Earlier on Sunday, Surgeon General Jerome Adams predicted that this week would be the “hardest and the saddest” for “most Americans’ lives,” describing the upcoming period of the coronavirus pandemic in the United States as “our Pearl Harbor moment.”
Inslee, a Democrat, called it “ludicrous that we don’t have a national effort in this, to say ‘we’re a back up,'” appearing to reference President Donald Trump’s repeated comments that the federal stockpile should serve as “a backup” to states’ reserves.
Inslee’s comments come as governors, struggling to outfit frontline workers with personal protective equipment and ventilators as the number of coronavirus cases and deaths continues to climb, have experienced varying success in securing federal aid.

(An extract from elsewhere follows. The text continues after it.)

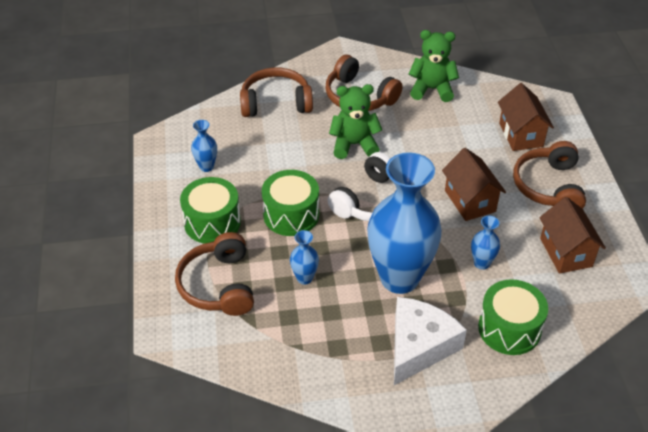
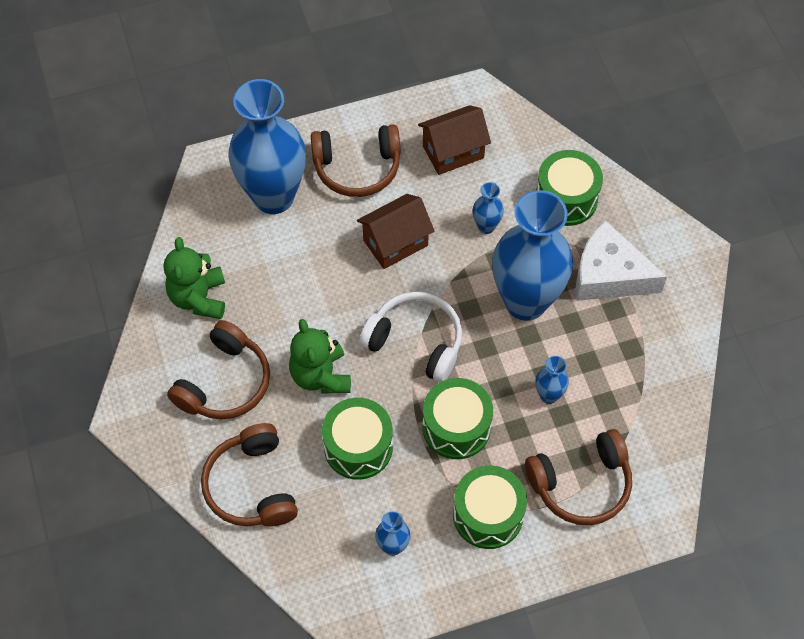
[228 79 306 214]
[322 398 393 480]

Washington has been among the states hit hardest by the virus, with over 7,000 cases and more than 300 deaths after the Seattle area was one of the pandemic’s early national hotspots.
The Washington state governor, who ran for the Democratic nomination for president last year, called for invoking the Defense Production Act, which gives the government more control during emergencies to direct industrial production, “so that we can get these companies, instead of making cupholders, start making visors, start making test kits” — a scarce resource in many states, he added.
Inslee said that he and governors of both stripes “have been urging the President to do what he should.”
“If he wants to be a wartime President, be a wartime President,” Inslee added. “Show some leadership, mobilize the industrial base in the United States — that’s what we need.”